Hope is Not a Strategy: Real Data Warehouse DR planning

In my long tenure as a data warehousing provider, it is often that I will find parallels and analogies in the everyday world which I can use to connect with people. This week was no exception. As I was at church for the Easter services a lot of messages came about. Not to bang the religion drum, Easter is a pretty big event to many. It is about suffering, rebirth, atonement, forgiveness, resurrection and hope, just to name a few items.

Editor’s note: Rob Armstrong is an employee of Teradata. Teradata is a sponsor of The Smart Data Collective.

It was this message of hope that resonated with me as I had just had the following conversation with a customer regarding their disaster recovery strategy. I asked them what are the current plans for disaster recovery and the timeliness for being back to full operations. The answer was that they had a secondary machine in the nearby building in which data can be quickly reloaded. I questioned the logic of having the “disaster” system so close to the primary because in case of a REAL disaster chances are both building are going to be effected.

The answer I got was that “we hope that will not happen”. OK, if hope is your strategy then why bother with any type of failover. You can just “hope” that nothing bad will happen.

So what makes a good, solid plan for disaster recovery? The obvious answer is that it needs to understand the business need and the business tolerance for downtime. It needs to balance the value of data availability and the cost of platform redundancy.

There is a bit of a Catch-22 here as most companies are fearful to put “mission-critical” applications on the data warehouse as often it does not have robust DR but then you will not get robust DR unless there is a business need to have it originally.

The common plan today is that the data warehouse is not a “tier 1” platform but certainly it needs be restored within “days” of any major disaster. Worse case you need to have a secondary platform where the data can be loaded from backup tapes. As I alluded to above, the secondary system should be significantly far enough away that any disaster will not take out both systems simultaneously.

More frequently, companies are seeing enough business value out off the data warehouse that the business demand is that any system must be able to be recovered in “hours”. In this case, you not only have a secondary system available but are also loading data so worse case you may only have a week or so of data that needs to be added to the DR system.

The leading edge companies are now seeing the data warehouse as critical. They are running operational processes and driving interactive decisions from real time and historical data. The data warehouse can not be down as business is directly impacted. In these cases, you not only have a secondary system but it is kept in synch with the primary. Ideally you are also running workload on both platforms at any time.

The important point to keep in mind is that regardless of where you are on the continuum, you have to be ready to move forward. When the business starts moving decisions into more direct and operational processes, the data warehouse must already be positioned to add the higher level of DR need.

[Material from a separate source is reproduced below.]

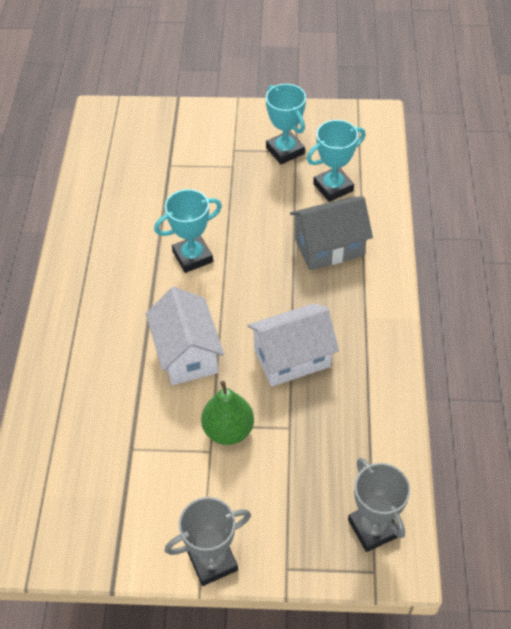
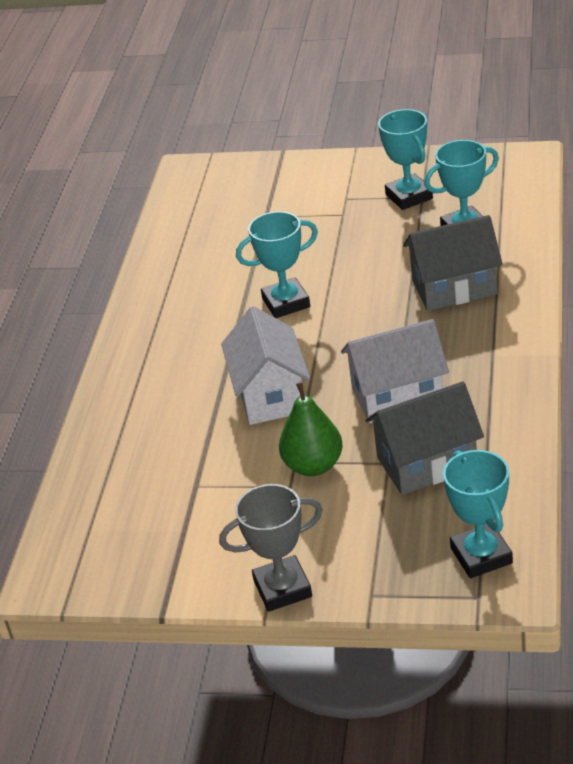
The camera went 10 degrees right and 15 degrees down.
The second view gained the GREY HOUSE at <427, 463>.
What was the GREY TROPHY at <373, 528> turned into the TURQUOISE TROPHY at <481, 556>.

So your plan needs to not only reflect the current need but also drive the next demand. What else is required of a good plan?

The next point to discuss today is what data needs to be available. Not all data is equal and this causes much of that catch-22. Perhaps all you need to be available in a disaster is data from the last 3 months, not the last 5 years. If you are providing DR for 3 months of data then the financial equation changes dramatically as opposed to providing DR for the “whole data warehouse”.

This actually helps in getting the data warehouse into the world of operational decisions. Incorporating the operational data into the warehouse clearly has business value. If you can get the operational systems to access that data in the warehouse then you can get additional value by reducing redundancy, reducing data latencies, and eliminating systems management and platforms.

So again we need to have the conversation between business and IT on what data sets and for what length of history. The good part is that regardless of where you put the “critical” data you were going to have to provide DR (with secondary platforms) anyway. Now you can start to provide the more frequent DR on the warehouse for only a subset of the data. In a sense we get to attack the catch-22. Critical data can have the DR rigor within the warehouse arena and a process is set up so as new data and applications are identified, it is “easy” (alright, easier) to move from a single to dual environment.

The last attribute of a good plan to discuss today is fairly simple as well though unfortunately not always incorporated. A good plan will also have testing of the processes. If you are not actually executing the DR plan on a regular periodic schedule then you do not have DR. The worst time to test your DR plan is in the middle of a disaster. One of my customers would routinely cause a disaster once a month somewhere in the entire enterprise data flow and divisions were measured, and compensated, based on their time to recover. Are you regularly testing your DR plans?

So questions to consider. Do you have reasonable DR plans in place? Are they tested regularly yet unexpectedly? Have the business and IT owners set out the roadmap for more “critical” data warehouse usage? What is standing in your way of moving forward?